African Journal of Food, Agriculture, Nutrition and Development, Vol. 14, No. 2, 2014, pp. 8736-8747

Anderson, A.K.; Bediako-Amoa, B. & Steiner-Asiedu, M.


The persistent problem of childhood malnutrition and growth faltering in sub-Saharan African countries such as Ghana despite food aid intervention programs, suggests rethinking of the content and mode of delivery of such food programs. While several food programs and formulations exist for the treatment and management of childhood malnutrition, most are neither culturally appropriate nor easily accessible to families at the household level. There is, therefore, a need for a food product that can be tailored to a particular culture and local food produce which provides the necessary macronutrients and micronutrients in adequate amount and is easy to use at the household level to prevent malnutrition. The aim of this study was to evaluate the acceptability of incorporating chicken powder into the Ghanaian child’s everyday meal. Participants in the study included mothers and their pre-school age children. The chicken powder was incorporated into a breakfast meal (“Tom Brown”) and lunch/supper meal (rice and gravy) on weight basis according to predetermined proportions of the raw ingredients. Each meal consisted of a control sample (not containing chicken powder) and 3 test samples containing different amounts of chicken powder (15%, 20% and 25% by weight).

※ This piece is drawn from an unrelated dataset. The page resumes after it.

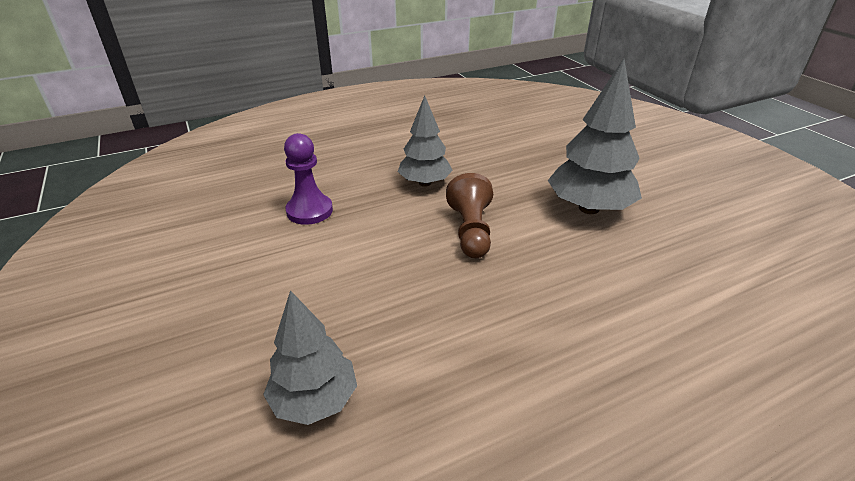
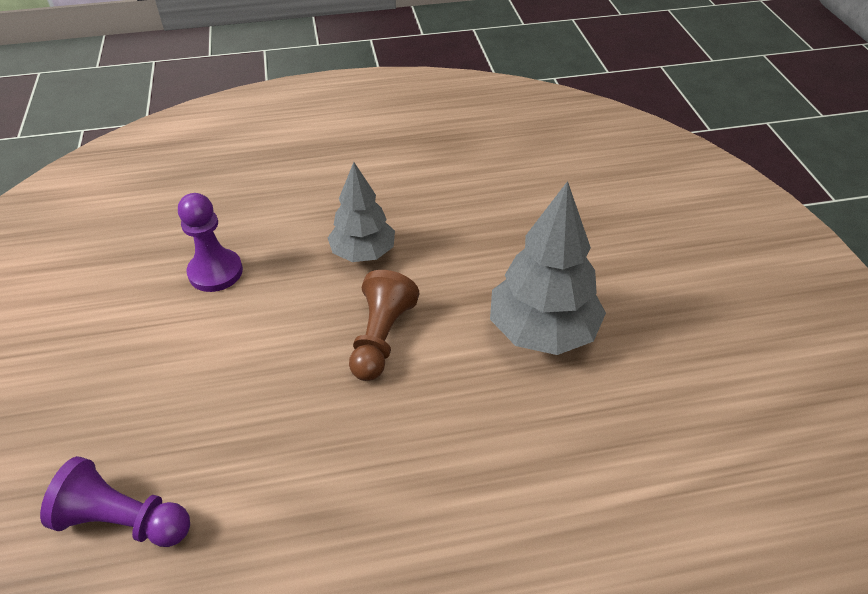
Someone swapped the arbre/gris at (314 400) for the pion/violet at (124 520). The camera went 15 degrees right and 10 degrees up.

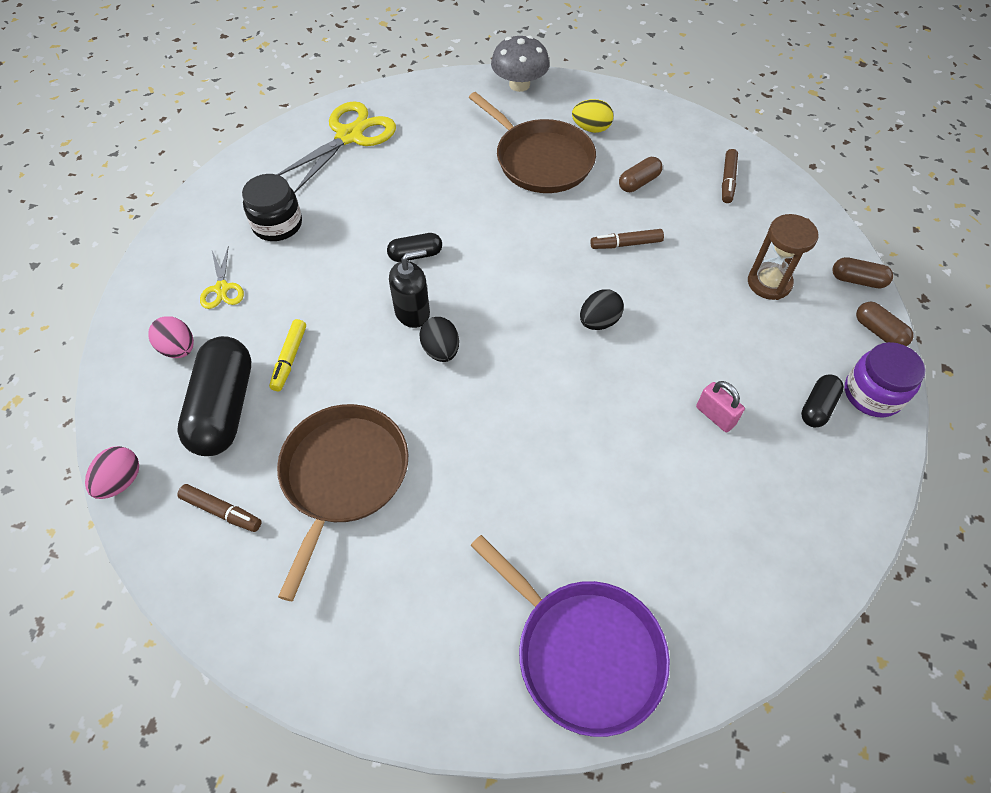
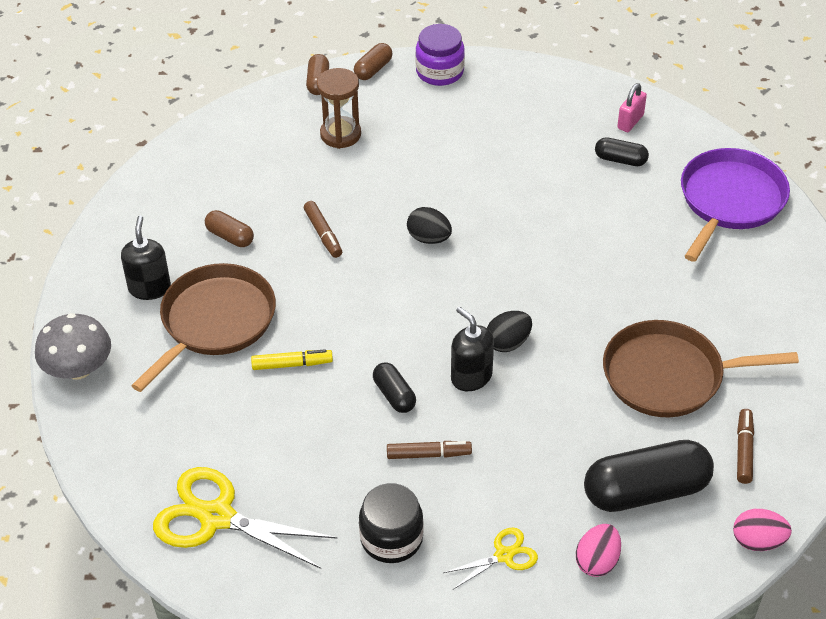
Someone carried the feutre/jaune from (289 359) to (292 364). Someone carried the cadenas/rose from (715 416) to (630 122). Someone carried the feutre/marron from (727 181) to (428 454). Someone carried the gélule/noir from (817 407) to (620 160). Someone swapped the œuf/jaune at (591 128) for the distributeur de savon/noir at (149 288). The camera went 105 degrees left and 10 degrees down.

Overall, both mothers and children rated both control samples highest compared to their respective test sample for preference. Interestingly, mothers were able to tell the differences in the test samples, but the children could not tell the difference between the test samples by the content of the chicken powder according to the results of the test for homogeneity. The results from the acceptability test as well as individual observation by the research team suggest that chicken powder can be used as animal source protein in the treatment and management of malnutrition by incorporating it into common staple foods. According to findings of this study, parents are more likely to incorporate the chicken powder (an animal source quality protein) in their children’s diet, if not for the entire family. The incorporation of chicken powder into complementary foods will improve the nutritional value, especially the protein and micronutrient content.